Hay una trampa aquí: ninguna escultura puede eludir las inferencias de quien las contempla acerca de la mano que las modeló, el saber no visual que late en la masa, la textura, el acabado. La fascinación de algunas obras sesentistas de Giacometti, realmente extraordinarias, estriba justamente en que el observador ve lo que dimana de lo que no ve para conformar un objeto único. Por lo demás, aplicado al espacio, el principio de afirmar por la negativa –distinto de la noción de síntesis– pareciera más ingenioso que verdadero. Sartre y Genet, no por casualidad, alentaron esos acercamientos a la nada y Giacometti llegó a creer que tal principio definía “la condición moderna”. Sus obras de los ‘50 –“El bosque”, “Tres hombres caminando”, otras– casaban perfectamente con la “angustia existencial” en boga, pero hoy muestran su fatiga. Vivió su año final empeñado en conseguir una nueva solidez.

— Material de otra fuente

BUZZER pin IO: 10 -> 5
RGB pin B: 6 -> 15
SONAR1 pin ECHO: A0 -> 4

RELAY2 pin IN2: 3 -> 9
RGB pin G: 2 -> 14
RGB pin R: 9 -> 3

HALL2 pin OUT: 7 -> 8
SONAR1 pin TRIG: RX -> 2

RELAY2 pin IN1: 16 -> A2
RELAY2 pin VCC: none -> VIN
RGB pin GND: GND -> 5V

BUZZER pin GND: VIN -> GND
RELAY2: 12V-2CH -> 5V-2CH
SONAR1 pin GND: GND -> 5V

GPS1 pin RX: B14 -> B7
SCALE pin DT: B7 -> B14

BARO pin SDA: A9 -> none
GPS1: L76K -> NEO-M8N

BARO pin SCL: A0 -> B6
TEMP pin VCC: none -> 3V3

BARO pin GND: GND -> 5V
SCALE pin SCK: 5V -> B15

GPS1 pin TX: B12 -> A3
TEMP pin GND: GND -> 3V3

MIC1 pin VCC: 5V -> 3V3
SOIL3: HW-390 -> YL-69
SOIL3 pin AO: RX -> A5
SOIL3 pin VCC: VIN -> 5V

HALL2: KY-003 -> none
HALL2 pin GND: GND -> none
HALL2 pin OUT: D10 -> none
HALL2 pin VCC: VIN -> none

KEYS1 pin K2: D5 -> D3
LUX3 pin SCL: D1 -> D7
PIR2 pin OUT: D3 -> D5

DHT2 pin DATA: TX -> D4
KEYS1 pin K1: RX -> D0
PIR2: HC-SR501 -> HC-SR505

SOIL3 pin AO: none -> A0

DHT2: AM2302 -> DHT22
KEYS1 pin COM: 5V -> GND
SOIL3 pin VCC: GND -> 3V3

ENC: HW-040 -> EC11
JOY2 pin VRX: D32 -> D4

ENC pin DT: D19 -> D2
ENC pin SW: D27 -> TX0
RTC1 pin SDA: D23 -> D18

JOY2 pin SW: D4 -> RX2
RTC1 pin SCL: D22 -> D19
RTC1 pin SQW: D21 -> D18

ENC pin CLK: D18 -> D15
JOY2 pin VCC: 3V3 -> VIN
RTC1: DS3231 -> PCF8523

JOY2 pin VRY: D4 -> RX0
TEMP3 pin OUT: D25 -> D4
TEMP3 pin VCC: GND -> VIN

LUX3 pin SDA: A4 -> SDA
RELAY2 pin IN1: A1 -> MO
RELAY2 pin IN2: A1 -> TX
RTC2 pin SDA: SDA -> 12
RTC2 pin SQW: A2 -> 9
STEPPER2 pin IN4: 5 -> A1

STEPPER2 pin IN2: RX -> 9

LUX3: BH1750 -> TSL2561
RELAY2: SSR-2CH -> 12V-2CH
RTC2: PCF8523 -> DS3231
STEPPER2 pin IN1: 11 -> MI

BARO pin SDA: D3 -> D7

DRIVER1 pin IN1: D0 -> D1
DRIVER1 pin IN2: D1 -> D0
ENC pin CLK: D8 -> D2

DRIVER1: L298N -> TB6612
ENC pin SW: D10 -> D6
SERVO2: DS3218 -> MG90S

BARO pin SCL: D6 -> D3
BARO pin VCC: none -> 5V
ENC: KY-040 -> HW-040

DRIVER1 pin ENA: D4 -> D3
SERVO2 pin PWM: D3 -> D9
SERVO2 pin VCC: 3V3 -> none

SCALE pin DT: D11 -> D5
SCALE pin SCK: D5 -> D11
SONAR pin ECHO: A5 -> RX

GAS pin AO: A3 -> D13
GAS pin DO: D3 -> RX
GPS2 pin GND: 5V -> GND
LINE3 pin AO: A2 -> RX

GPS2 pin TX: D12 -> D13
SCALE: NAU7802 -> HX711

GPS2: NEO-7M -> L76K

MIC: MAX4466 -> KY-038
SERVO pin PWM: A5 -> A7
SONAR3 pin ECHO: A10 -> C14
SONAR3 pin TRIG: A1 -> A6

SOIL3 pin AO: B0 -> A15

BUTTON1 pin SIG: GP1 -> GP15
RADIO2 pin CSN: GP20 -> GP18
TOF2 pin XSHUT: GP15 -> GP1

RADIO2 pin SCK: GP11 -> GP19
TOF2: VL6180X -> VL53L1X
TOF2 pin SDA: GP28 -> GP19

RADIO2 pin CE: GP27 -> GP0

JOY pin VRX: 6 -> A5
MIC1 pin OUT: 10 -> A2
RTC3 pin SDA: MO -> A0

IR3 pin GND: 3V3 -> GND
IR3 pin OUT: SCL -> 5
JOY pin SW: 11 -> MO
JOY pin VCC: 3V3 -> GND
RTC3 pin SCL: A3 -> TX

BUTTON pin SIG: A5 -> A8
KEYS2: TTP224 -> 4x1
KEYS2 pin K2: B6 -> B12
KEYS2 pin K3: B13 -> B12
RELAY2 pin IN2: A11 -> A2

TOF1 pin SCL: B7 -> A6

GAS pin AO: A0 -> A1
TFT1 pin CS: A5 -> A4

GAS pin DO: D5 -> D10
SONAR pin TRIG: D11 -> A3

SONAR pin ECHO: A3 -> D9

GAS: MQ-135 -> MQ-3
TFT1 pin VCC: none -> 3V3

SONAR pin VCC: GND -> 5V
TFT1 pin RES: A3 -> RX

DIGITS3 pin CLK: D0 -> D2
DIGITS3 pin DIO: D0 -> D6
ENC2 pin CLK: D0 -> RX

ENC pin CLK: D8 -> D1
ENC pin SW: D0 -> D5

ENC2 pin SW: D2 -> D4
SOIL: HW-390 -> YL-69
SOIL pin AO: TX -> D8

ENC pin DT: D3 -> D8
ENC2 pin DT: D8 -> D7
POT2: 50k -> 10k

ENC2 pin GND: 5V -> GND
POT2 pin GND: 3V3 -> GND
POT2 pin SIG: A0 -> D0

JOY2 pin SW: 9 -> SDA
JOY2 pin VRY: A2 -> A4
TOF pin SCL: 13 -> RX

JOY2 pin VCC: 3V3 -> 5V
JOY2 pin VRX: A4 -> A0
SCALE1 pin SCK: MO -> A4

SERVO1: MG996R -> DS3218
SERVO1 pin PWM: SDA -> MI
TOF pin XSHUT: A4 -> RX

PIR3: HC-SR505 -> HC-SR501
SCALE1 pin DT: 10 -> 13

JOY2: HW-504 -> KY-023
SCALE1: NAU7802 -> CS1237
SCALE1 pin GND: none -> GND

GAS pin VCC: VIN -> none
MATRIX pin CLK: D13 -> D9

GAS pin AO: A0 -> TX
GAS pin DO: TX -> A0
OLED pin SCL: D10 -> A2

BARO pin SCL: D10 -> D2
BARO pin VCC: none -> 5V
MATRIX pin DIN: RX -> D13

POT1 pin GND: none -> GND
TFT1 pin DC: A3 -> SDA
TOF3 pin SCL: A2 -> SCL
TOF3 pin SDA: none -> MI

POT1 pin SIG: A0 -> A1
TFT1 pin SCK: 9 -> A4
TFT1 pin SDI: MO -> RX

El “no” por el “sí” de Giacometti es insatisfactorio en sus cuadros, quizá porque la relación figura/espacio es explícita en la pintura. Confina al modelo en la inercia y lo define y redefine sin cesar. Esta irresolución de sus telas mostraría “el proceso de su arte” para algunos, “las agonías de su arte” para otros, y no falta quien estima que esas obras son más bien una experiencia casi literaria enmascarada de visual. En todo caso, las celebradas “agonías” existieron: Giacometti fue el tipo de artista quisquilloso y a punto de sobresalto que se siente cómodo únicamente con modelos impasibles o muy familiares y que se altera cuando hacen el menor movimiento mientras posan. Se ignora si el verdadero don de Giacometti –reducir plásticamente las formas de la figura humana en el espacio– obedeció al Nietzsche que dijo: “Y mi mirada bien puede huir del ‘ahora’ al ‘otrora’; lo que encuentro es siempre lo mismo: despojos, fragmentos, azares horribles, pero en ninguna parte hombres”. Una mañana de mi exilio en Roma entré al museo de Villa Giulia y en las vitrinas de una sala vi, en convivencia amontonada, numerosas estatuillas de cuerpos esqueléticos, alargadísimos y delgadísimos. Me dije “Giacometti”, pero no. Eran obra de los etruscos que habitaron la Toscana y que alcanzaron su máximo esplendor en el siglo VI antes de Cristo. Había bronces admirables. Me pareció y aún me parece curiosa esta similitud –¿o fue un encuentro?– de un escultor del siglo XX con el arte de un pueblo de origen desconocido, y de alfabeto no descifrado, que cultivaba el horror del más allá.